The United States deported to a secret destination a stateless person who had served a term of terrorism and which the Government intended to hold indefinitely.

This is Adham A. Hassoun, 58, a son of Palestinian refugees born in Beirut who was living in Florida at the time of his arrest in 2002 (a few months after the attacks of September 11, 2001).

Hassoun was convicted years later, in 2007, accused of providing support for terrorism in places like Bosnia, Chechnya or Kosovo during the 1990s.

During the trial, he was considered an accomplice of Jose Padilla, a US citizen converted to Islam, whom the George W. Bush government (2001-2009) designated and treated as an “enemy combatant” in a high-profile media case.
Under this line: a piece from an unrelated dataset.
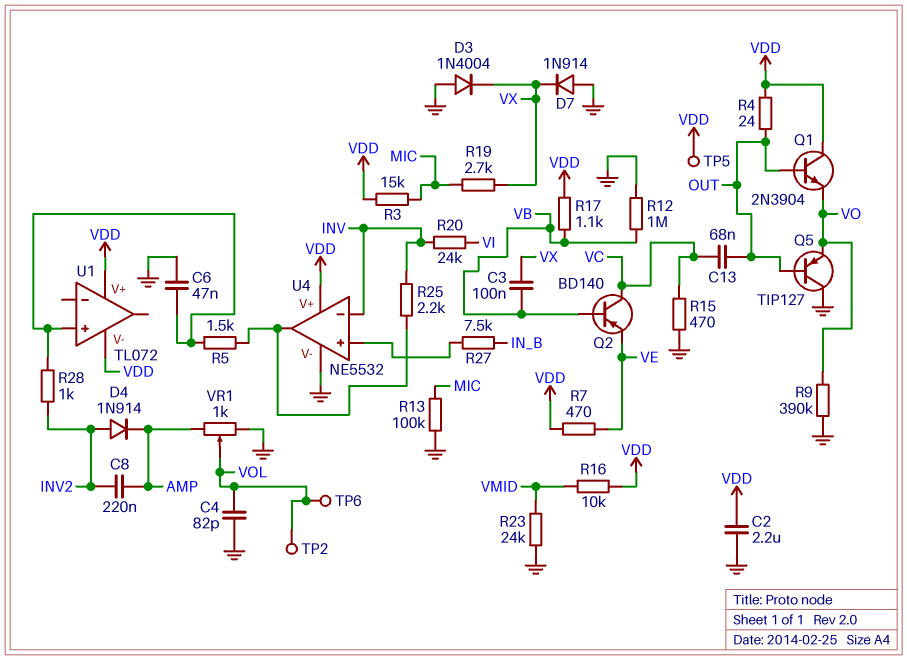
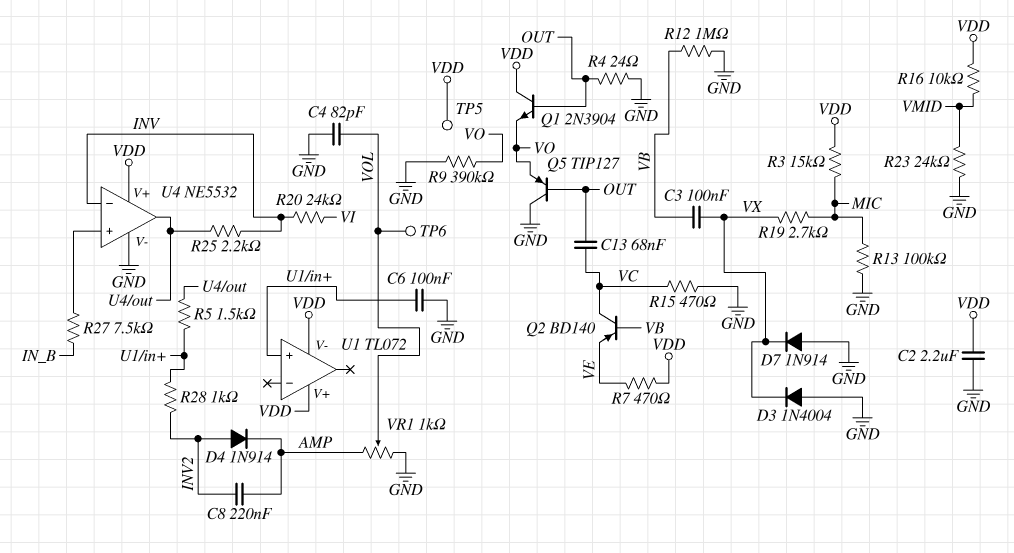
C6: 47nF (GND, U1/in+) -> 100nF (GND, U1/in+)
R4: 24 (OUT, VDD) -> 24 (GND, OUT)
R17: 1.1k (VB, VDD) -> none
TP2: test point (VOL) -> none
Hassoun finished serving his sentence in 2017, but the Donald Trump government resisted releasing him and, being a stateless person, was unable to deport him to his country of origin, so he was transferred to an immigration detention centre.

In fact, the Government tried to invoke an unusual law that would allow it to indefinitely detain people with completed sentences as they are considered a threat to national security.

However, a federal judge ordered his release at the end of last month, considering that the government had not proven that Hassoun was a threat.

Although the government planned to wage a legal battle to prevent his release, he also undertook procedures to find a country willing to admit him. Finally, Hassoun was deported on Tuesday to an unknown destination.

“Mr. Hassoun is delighted to finally be free after 17 months of illegal detention and hopes to resume his life,” one of his attorneys, Jonathan Hafetz of the American Civil Liberties Union (ACLU) told The New York Times).